State-run Punjab National Bank (PNB), the country's fourth-biggest lender by assets, reported a 2 percent rise in second-quarter profit that handily beat forecasts, as its bad loans ratio fell.
Net profit rose to 5.61 billion rupees ($9.44 million) in the quarter ended Sept 30 from 5.49 billion rupees a year earlier, beating the 4.33 billion rupees average estimate of analysts, according to Thomson Reuters data.
Gross bad loans as a percentage of total loans stood at 13.31 percent at end-September compared with 13.66 percent at end-June and 13.63 percent a year earlier, the bank said on Friday. (http://bit.ly/2h9nRzR)
Provisions for non-performing assets rose 64 percent to 26.94 billion rupees.
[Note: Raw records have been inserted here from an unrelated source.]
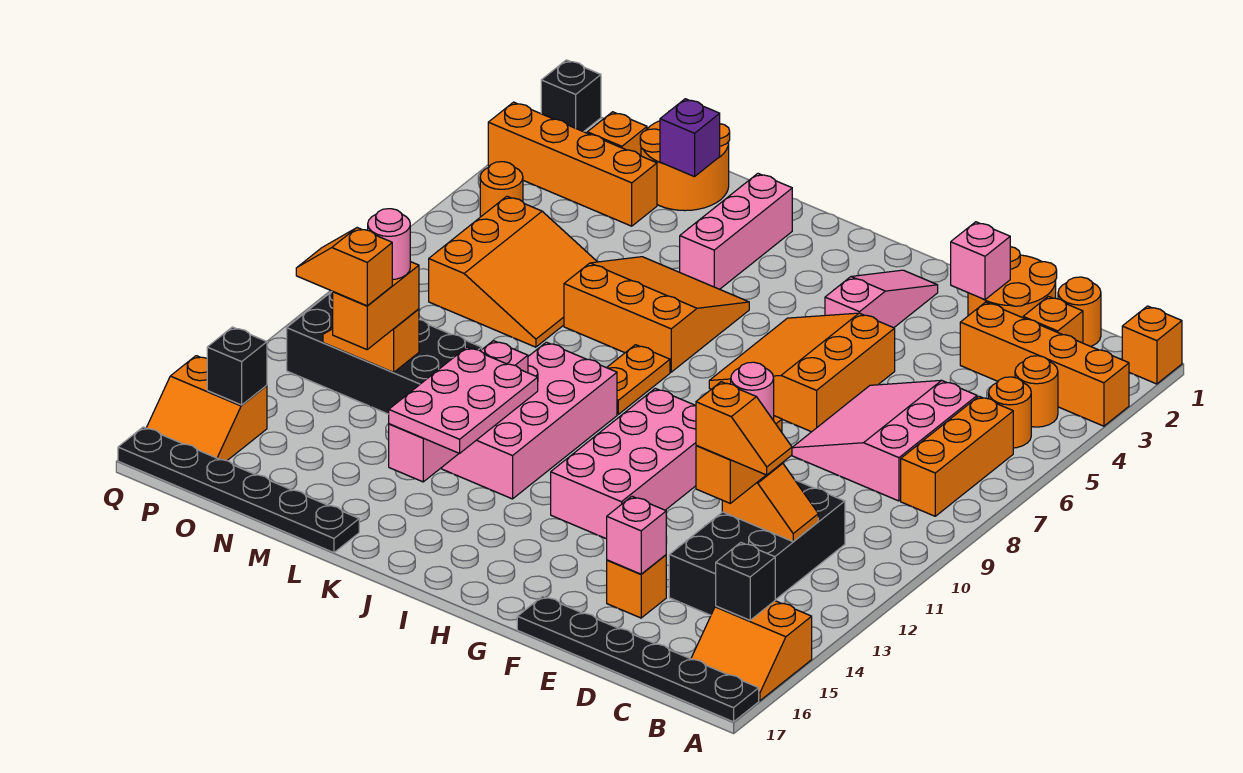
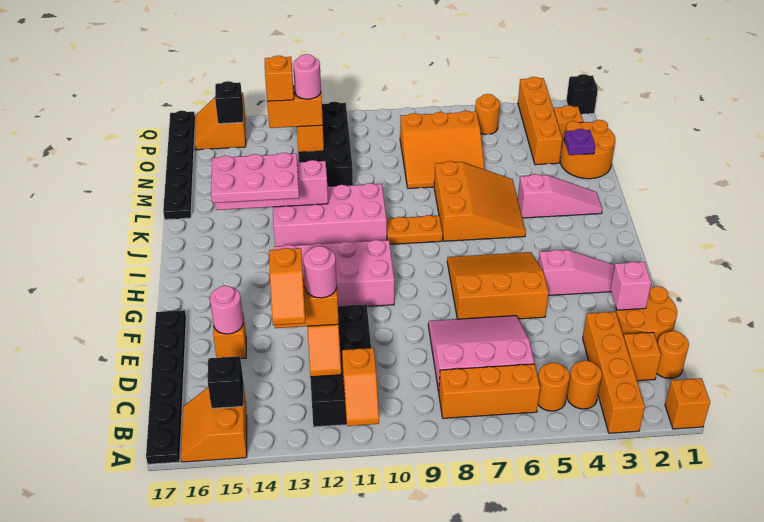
none -> orange slope A11:B11 level 2 top B
black brick C11:D14 level 1 -> black brick B11:E12 level 1
pink brick E15 level 2 -> pink round brick E15 level 2
pink brick K2:K4 level 1 -> pink slope K2:K4 level 1 top 4
purple brick M2 level 2 -> purple plate M2 level 2

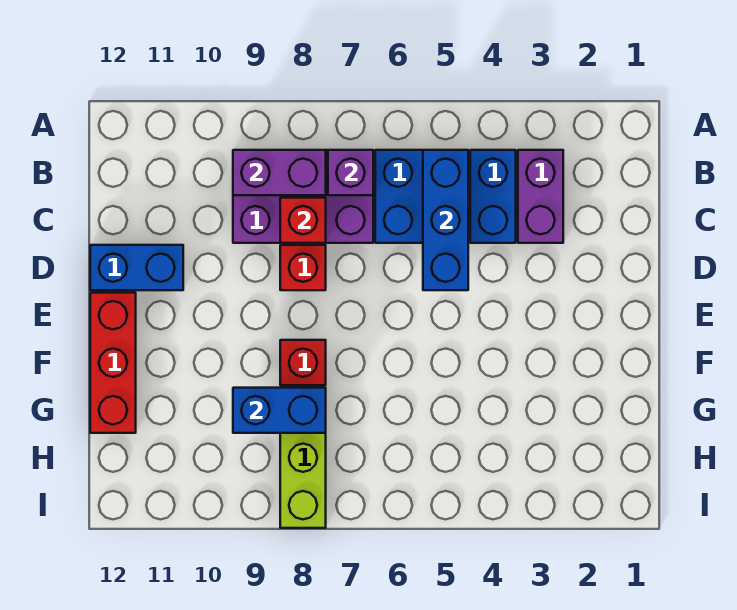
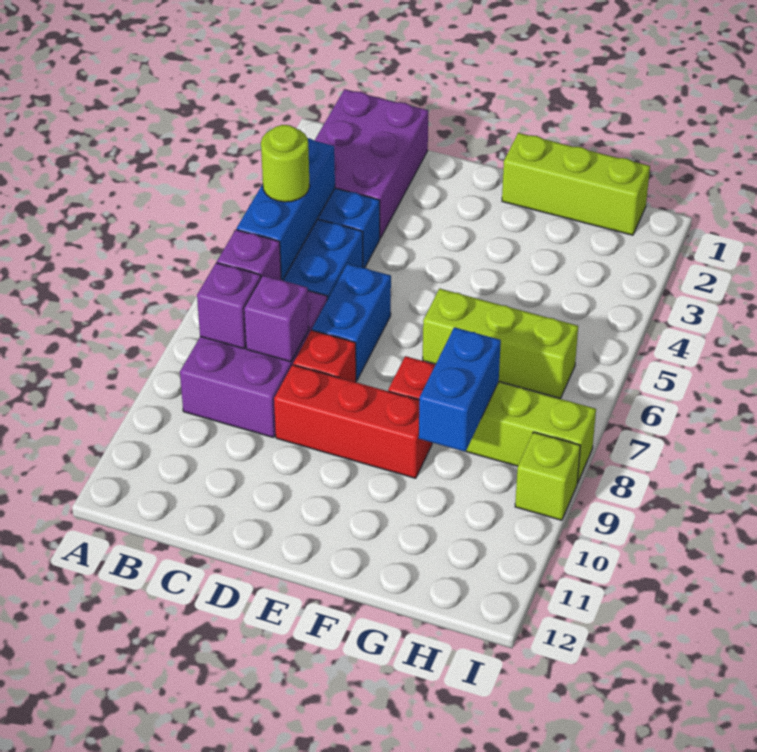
purple brick B3:C3 level 1 -> purple brick B1:C3 level 1
blue brick B5:D5 level 2 -> blue brick B4:B6 level 2
none -> lime round brick B5 level 3
purple brick B8:B9 level 2 -> purple brick B8 level 2
red brick C8 level 2 -> purple brick C8 level 2
blue brick D11:D12 level 1 -> blue brick D6:D7 level 1
red brick E12:G12 level 1 -> red brick D9:F9 level 1
none -> lime brick F1:H1 level 1
none -> lime brick F6:H6 level 1
none -> lime brick I9 level 1

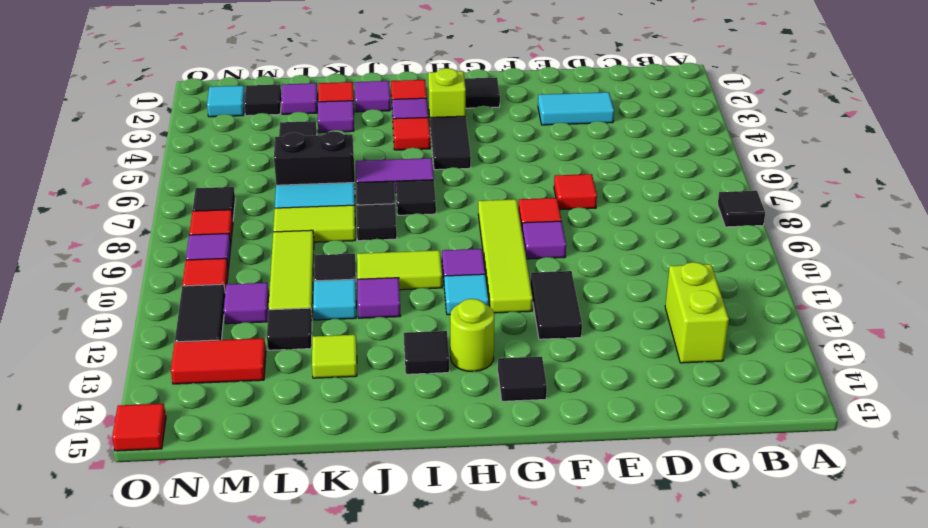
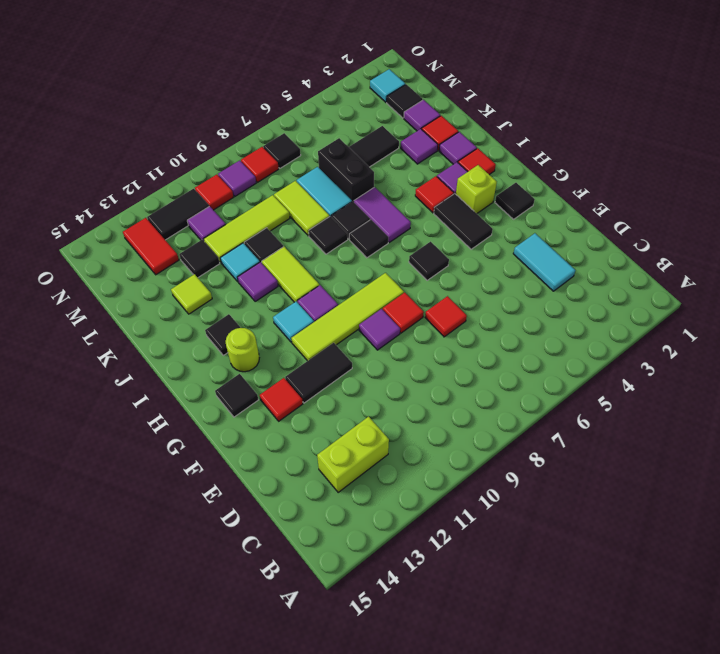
black tile A8 level 1 -> black tile G6 level 1
black tile H4:H5 level 1 -> black tile G4:H4 level 1
red tile O15 level 1 -> red tile F13 level 1

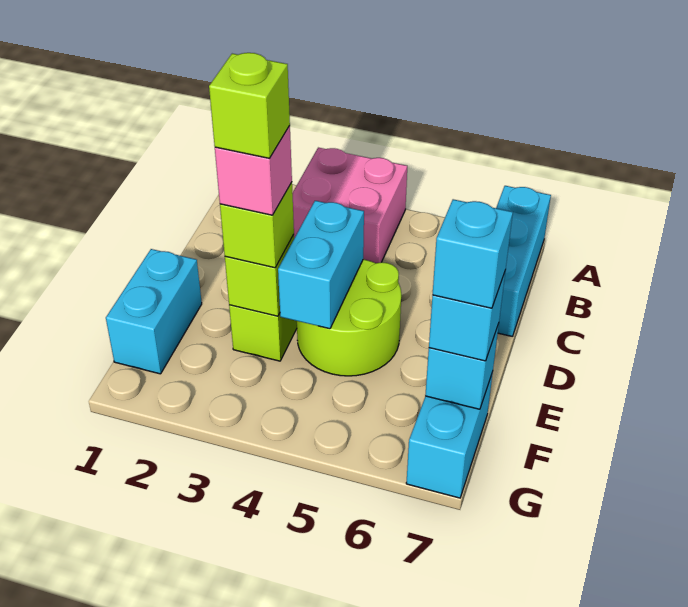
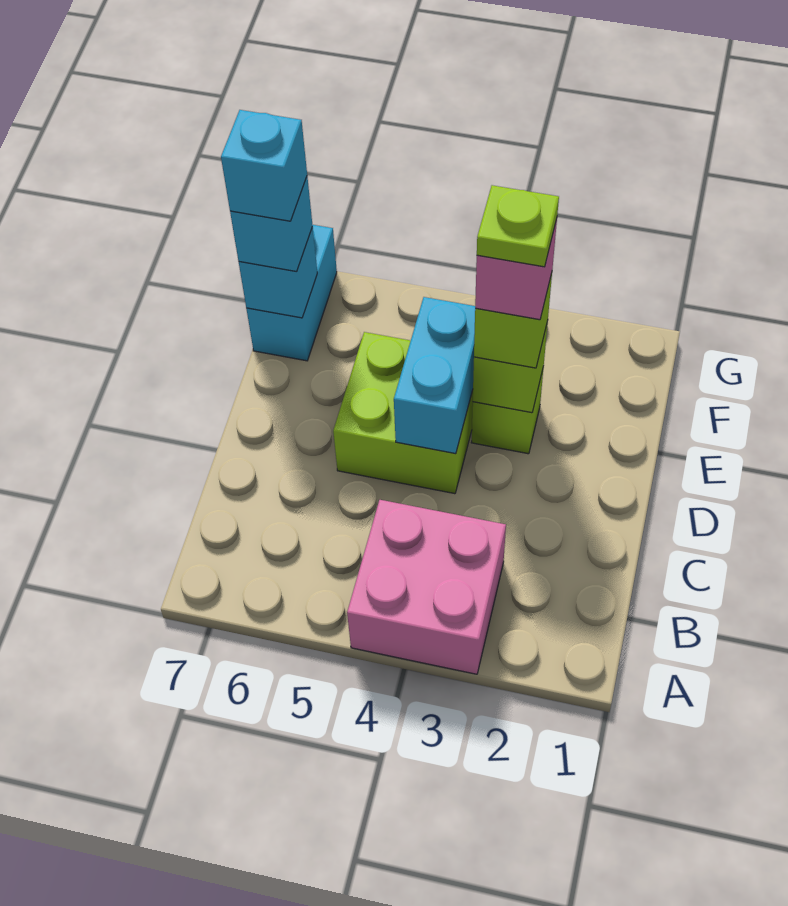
cyan brick A7:C7 level 1 -> none
lime round brick D4:E5 level 1 -> lime brick D4:E5 level 1
cyan brick E1:F1 level 1 -> none
lime brick E3 level 5 -> lime plate E3 level 5

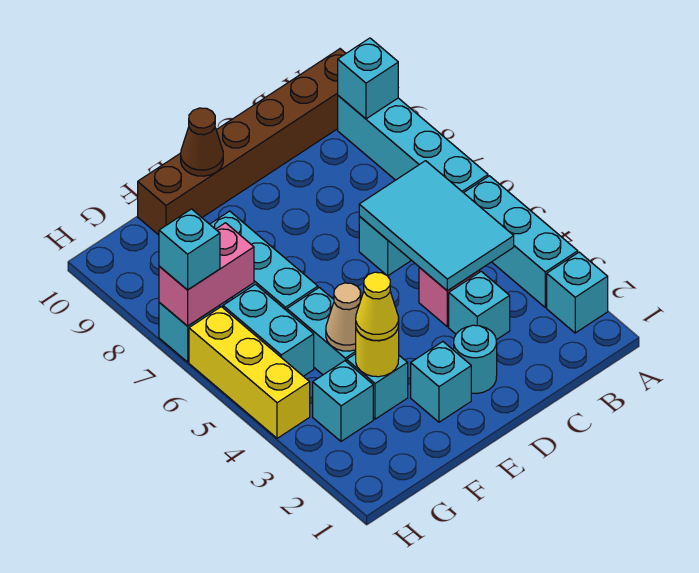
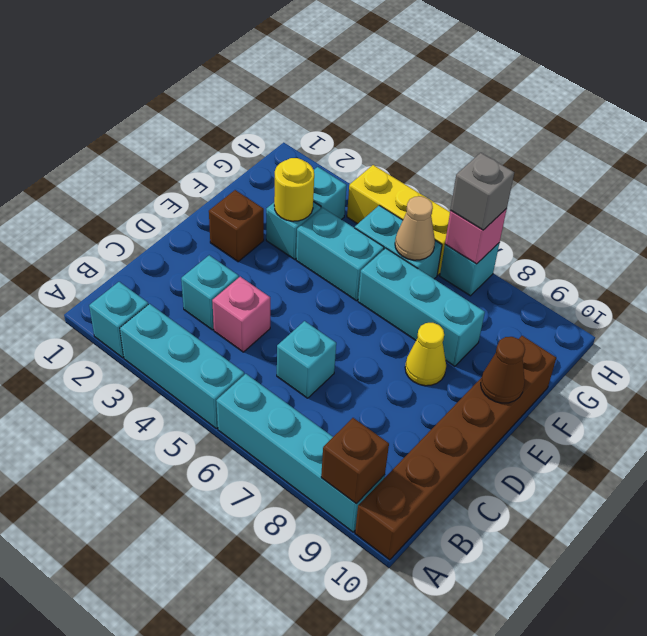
cyan brick A9 level 2 -> brown brick A9 level 2
cyan tile B4:C6 level 2 -> none
cyan round brick D2 level 1 -> none
cyan brick E2 level 1 -> brown brick E2 level 1
yellow cone F3 level 3 -> yellow cone E8 level 1
tan cone F4 level 2 -> tan cone G6 level 2
pink brick G7:H7 level 2 -> pink brick H7 level 2
cyan brick H7 level 3 -> grey brick H7 level 3

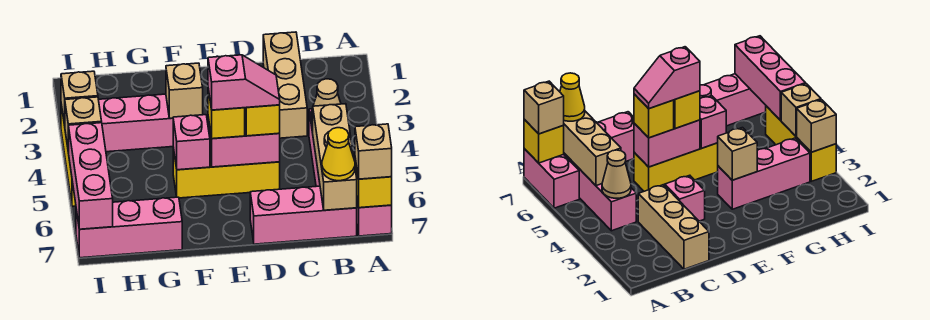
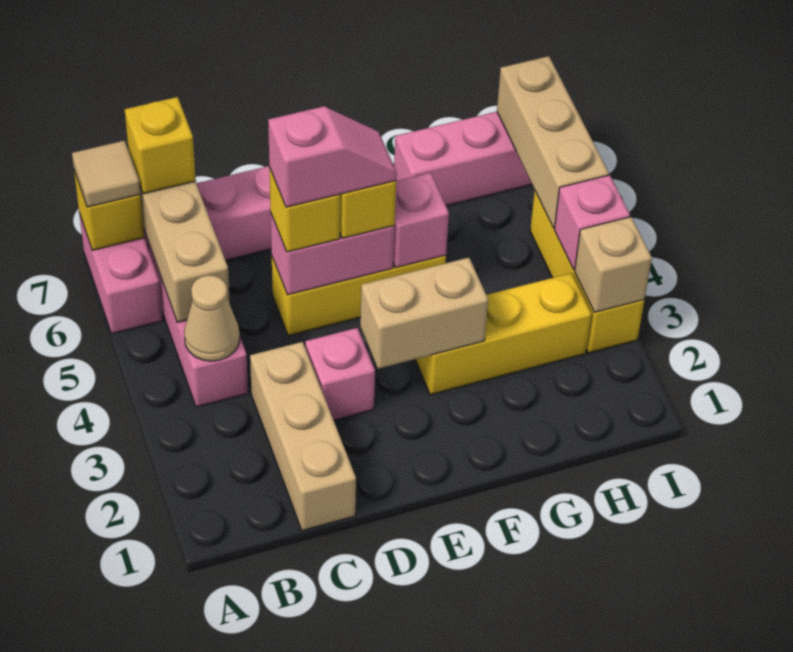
tan brick A7 level 3 -> tan tile A7 level 3
yellow cone B7 level 3 -> yellow brick B7 level 3
pink slope D5:E5 level 4 top E -> pink slope D5:E5 level 4 top D
pink brick F3:H3 level 1 -> yellow brick F3:H3 level 1
tan brick F3 level 2 -> tan brick E3:F3 level 2
tan brick I4 level 2 -> pink brick I4 level 2
pink brick I5:I7 level 2 -> tan brick I5:I7 level 2

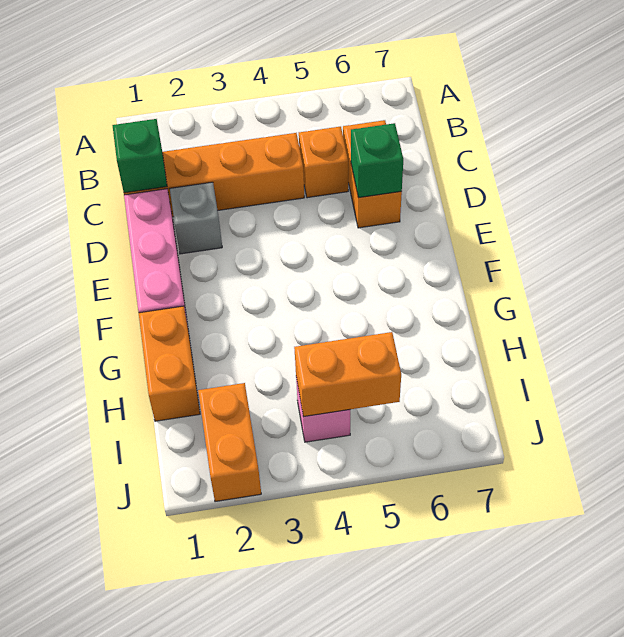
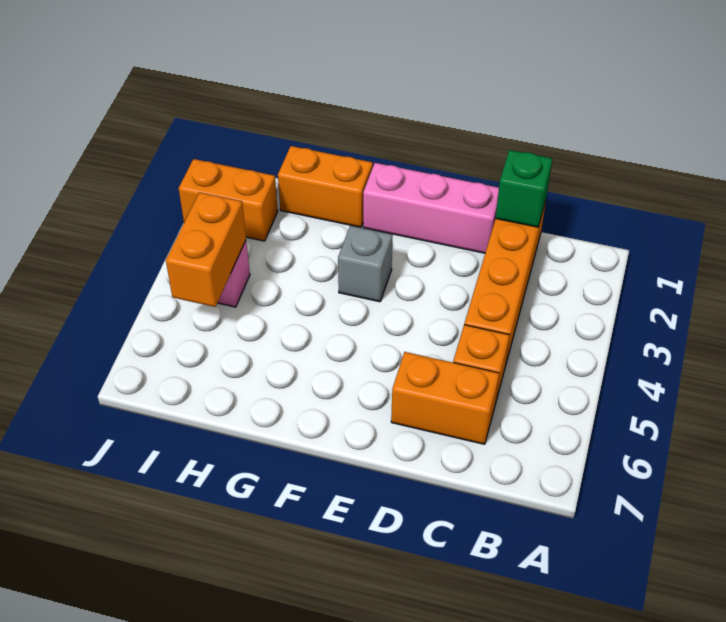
grey brick D2 level 1 -> grey brick F3 level 1
green brick D6 level 2 -> none

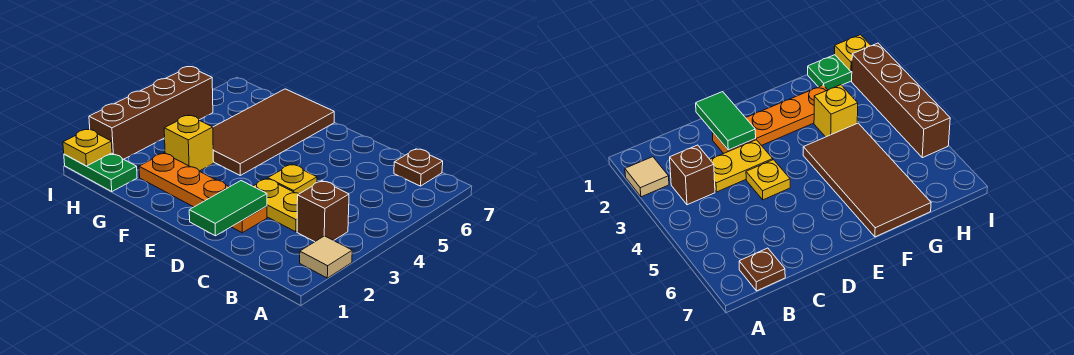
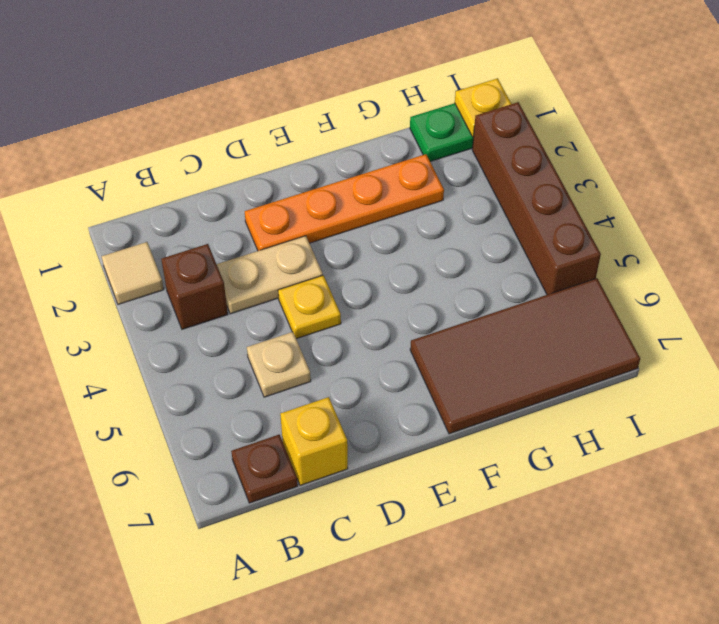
yellow plate C3:D3 level 1 -> tan plate C3:D3 level 1
none -> tan plate C5 level 1
green tile D1:D2 level 2 -> none
brown tile F4:G7 level 1 -> brown tile F6:I7 level 1
yellow brick G3 level 1 -> yellow brick C7 level 1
State-run lenders account for the bulk of Indian banks' record 9.5 trillion-rupee soured loan pile as of June. The surge in bad loans has choked new lending in an economy which needs revival in investment to help spur growth.
The Indian government, which owns majority stakes in 21 lenders including PNB, last month announced a $32 billion recapitalisation plan for the banks to help them resolve soured loans and kickstart lending which last year grew at its slowest pace in more than six decades.
Shares of the bank were trading about 4 percent higher at 205.7 rupees at 0713 GMT in a Mumbai market that was up 0.18 percent. PNB shares have surged 43 percent since the recapitalisation plan was announced on Oct 24.